September 9, 2013
Regular Mammograms Could Save The Lives Of Younger Women
Michael Harper for redOrbit.com - Your Universe Online
According to a new study, the majority of deaths from breast cancer occur in younger women who never received regular mammograms. This, says the study’s authors, proves young women should undergo regular mammogram screening.
The issue of mammograms for young women is a controversial topic, and many believe these scans should only be conducted on women between ages 50 and 74. Other studies have also shown, however, that mammograms are more likely to diagnose women with breast cancer than other kinds of tests. This latest study, published early in the American Cancer Society's journal Cancer, says 71 percent of all women who suffered from breast cancer had not been screened. Furthermore, 50 percent of these women were under the age of 50; only 13 percent were over 70 years old.
Dr. Blake Cady, professor of surgery (emeritus) at Harvard Medical School in Boston, MA led the research to understand the importance and value of regular screenings for women younger than 50 years-old.
“The biological nature of breast cancer in young women is more aggressive, while breast cancer in older women tends to be more indolent. This suggests that less frequent screening in older women, but more frequent screening in younger women, may be more biologically based, practical, and cost effective,” concluded Dr. Cady in a statement.
Using a technique called “failure analysis,” Dr. Cady and his team of colleagues looked backwards to determine the effectiveness of these screenings in younger women. According to Dr. Cady, only one other published study has used failure analysis to determine a mammogram’s effectiveness.
Data from Partners HealthCare hospitals in Boston between 1990 and 1999 was examined as a part of this study and included demographics, mammography use, surgical reports, recurrence and death rates. The research team then looked backwards from the time of death to draw a sort of timeline to determine what steps may have played a role in the women’s death.

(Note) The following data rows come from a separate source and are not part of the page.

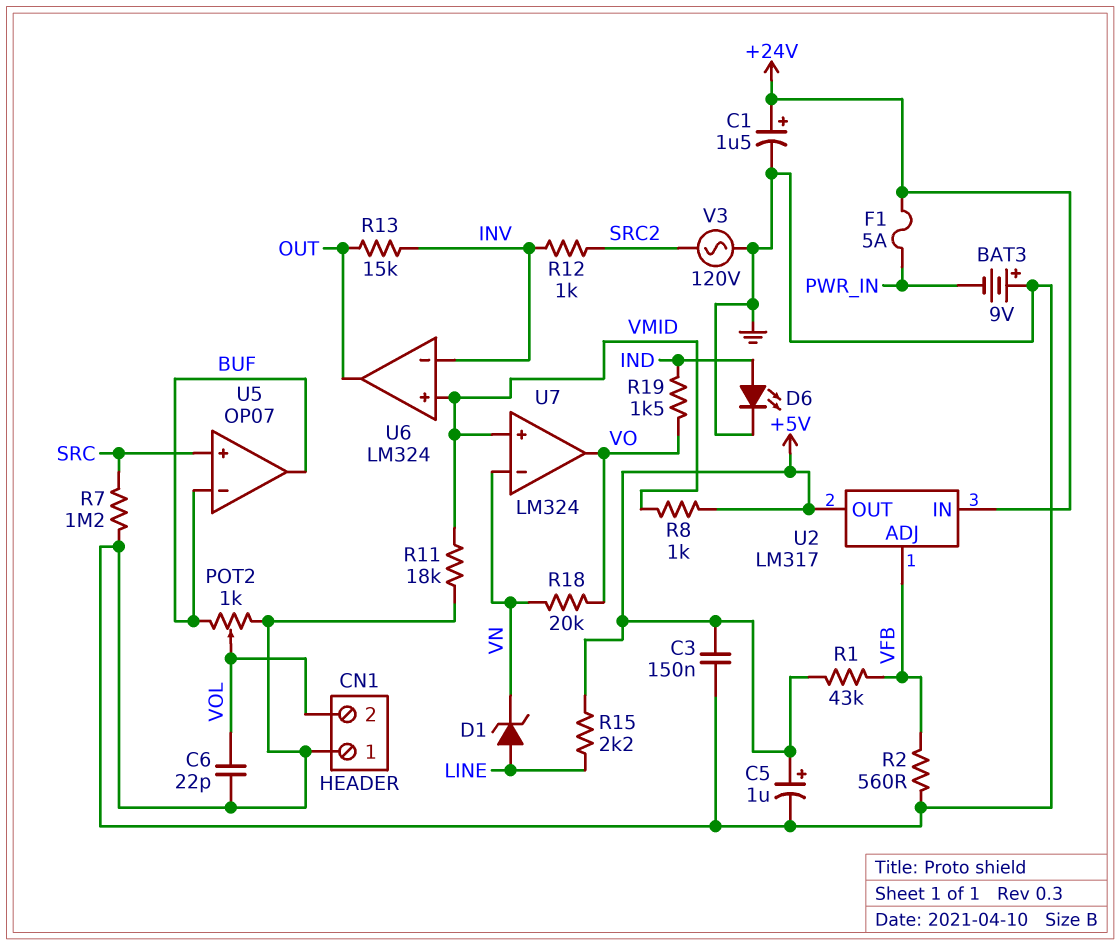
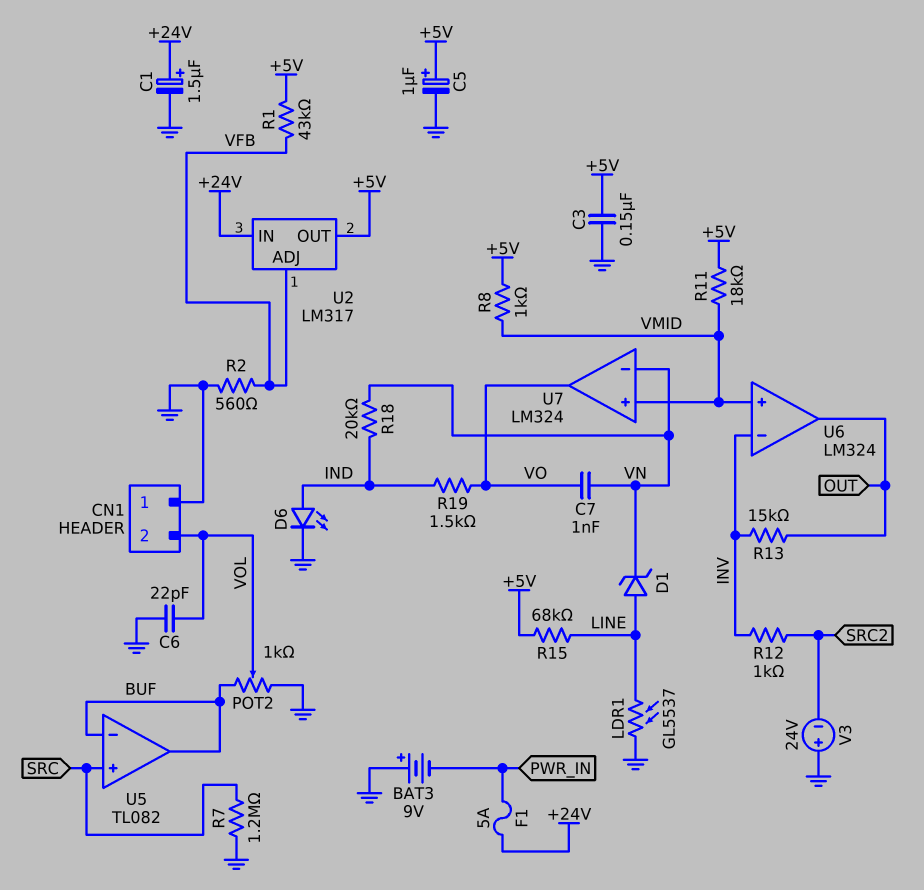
C7: none -> 1nF (VN, VO)
LDR1: none -> GL5537 (GND, LINE)
R11: 18k (GND, VMID) -> 18k (+5V, VMID)
R15: 2.2k (+5V, LINE) -> 68k (+5V, LINE)
R18: 20k (VN, VO) -> 20k (IND, VN)
U5: OP07 -> TL082
V3: AC 120V (GND, SRC2) -> 24V (plus GND, minus SRC2)

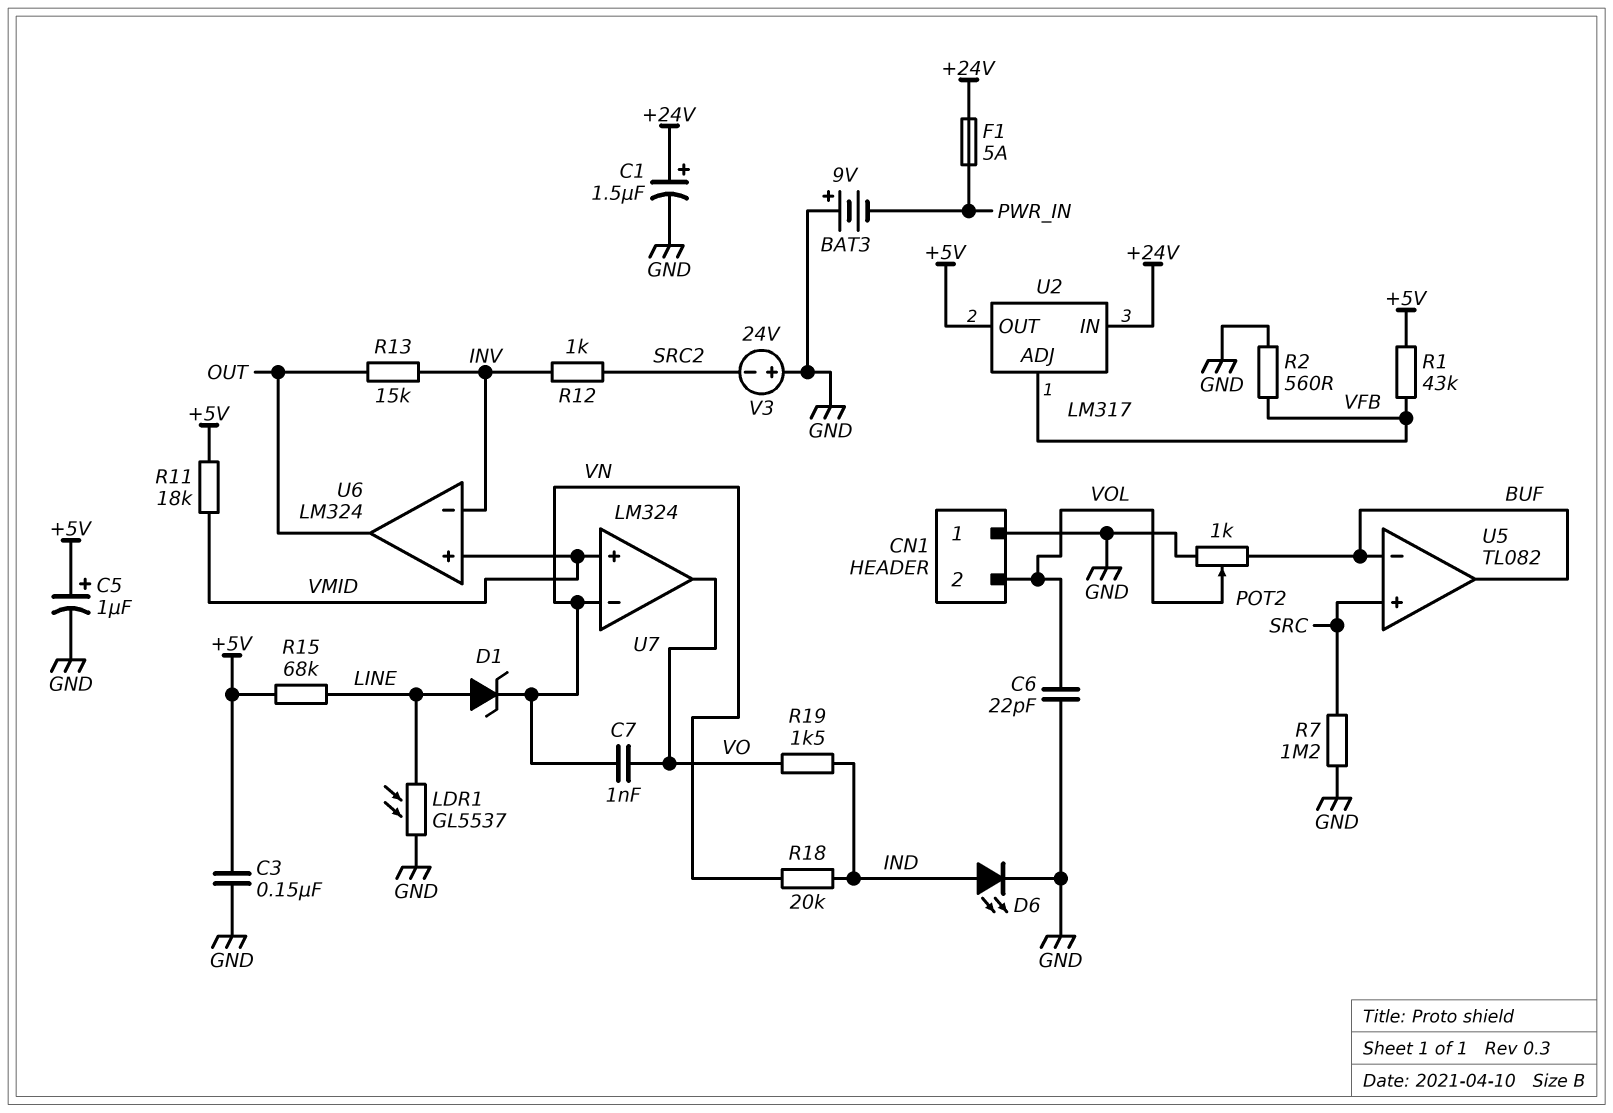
R8: 1k (+5V, VMID) -> none

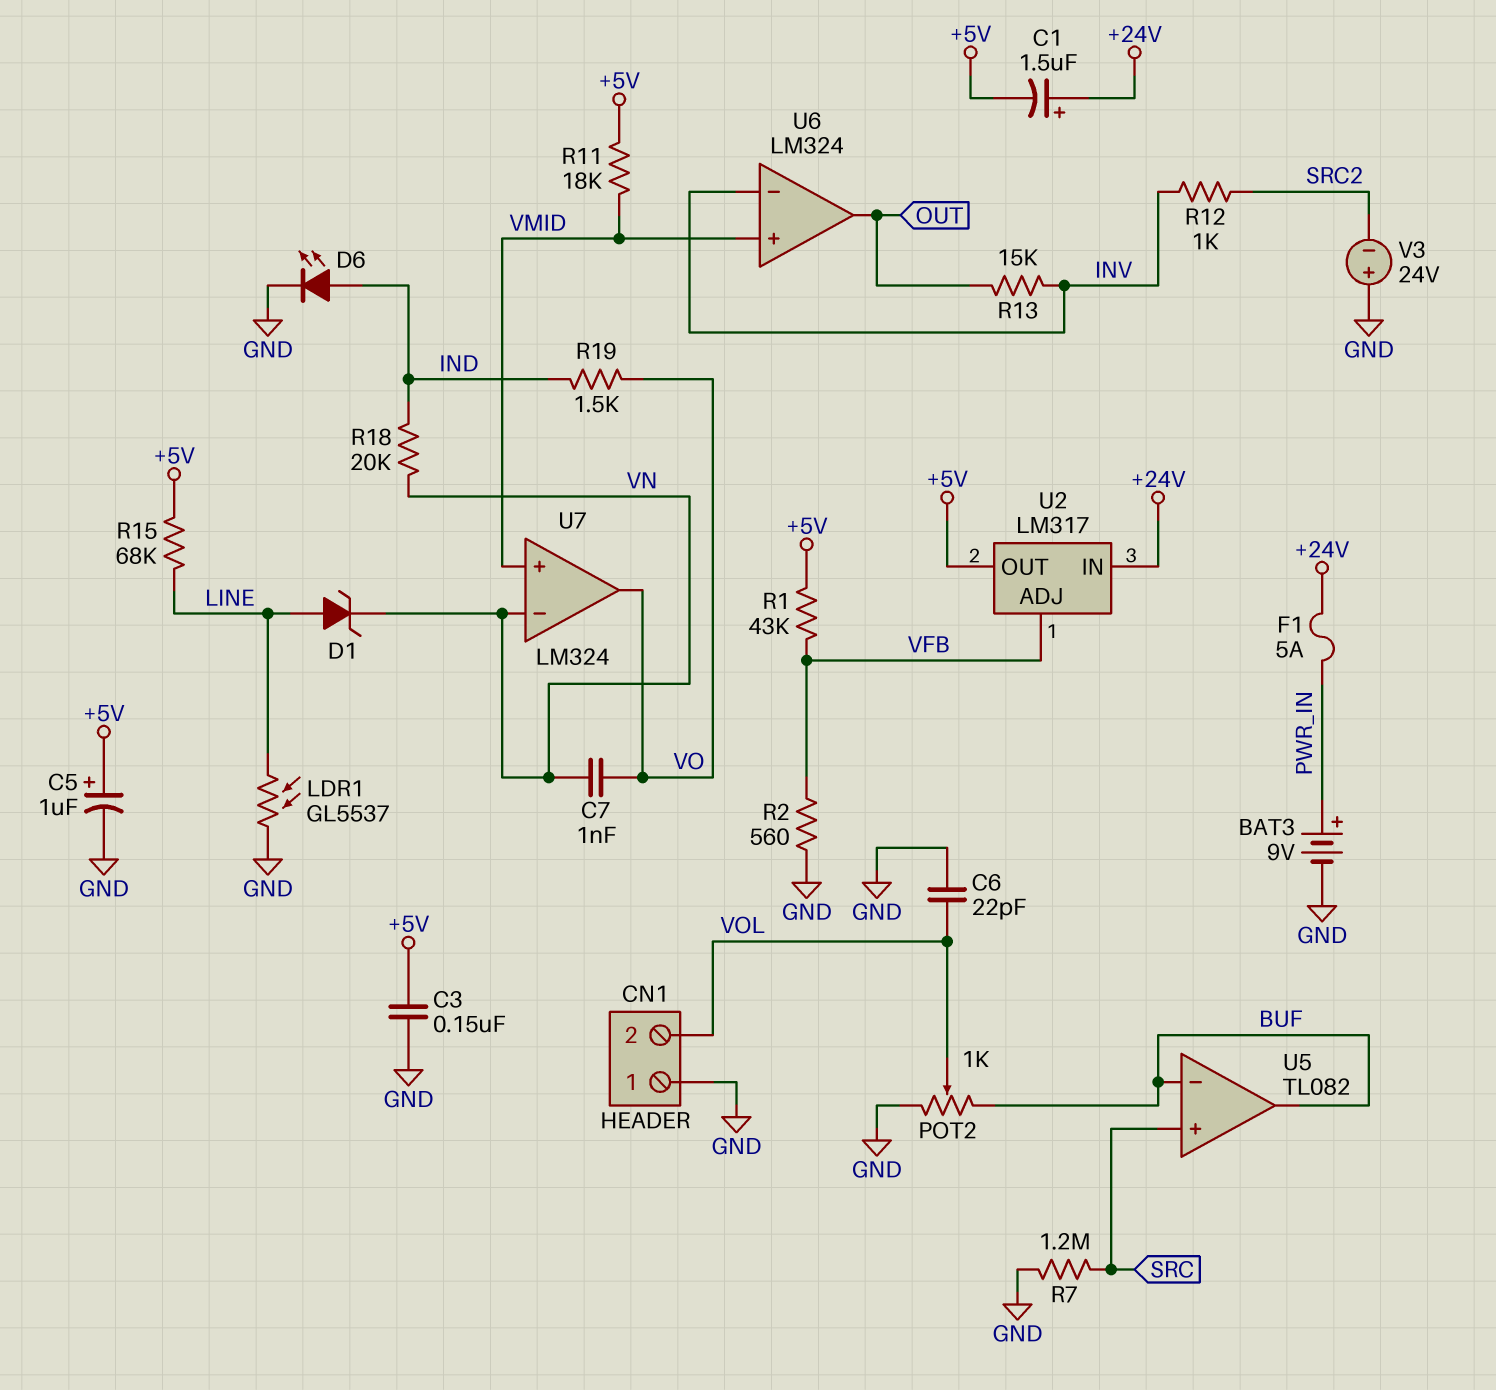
BAT3: 9V (plus GND, minus PWR_IN) -> 9V (plus PWR_IN, minus GND)
C1: 1.5uF (plus +24V, minus GND) -> 1.5uF (plus +24V, minus +5V)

A minority of these women — 29 percent — had faced a mammogram machine before their deaths. The average age of those under 50 who died from breast cancer was 49 years old; those who died from some other cause were an average age of 72 years old.
Further trumpeting the effectiveness of mammography, Dr. Cady and team found survival rates increased after these tests were first introduced. Half of the women diagnosed with the cancer in the late 60s died after only twelve and a half years after diagnosis, on average. In between the years 1990 and 1999, only 7.9 percent of the women diagnosed with breast cancer died in the same time frame.
“This is a remarkable achievement, and the fact that 71 percent of the women who died were women who were not participating in screening clearly supports the importance of early detection,” said co-author Dr. Daniel Kopans with the Massachusetts General Hospital and Harvard Medical School.
Earlier this year a study conducted at TOPS Comprehensive Breast Center in Houston, Texas found 3D mammography to be the most effective form of early breast cancer detection, reducing recalls and increasing the number of accurate diagnoses.
Though different forms of mammography are capable of finding the life-threatening cancer, not all are created equal. A 2012 study found that while these tests can detect the cancer, not all the cancer found is life threatening, resulting in what some claim is an overdiagnosis.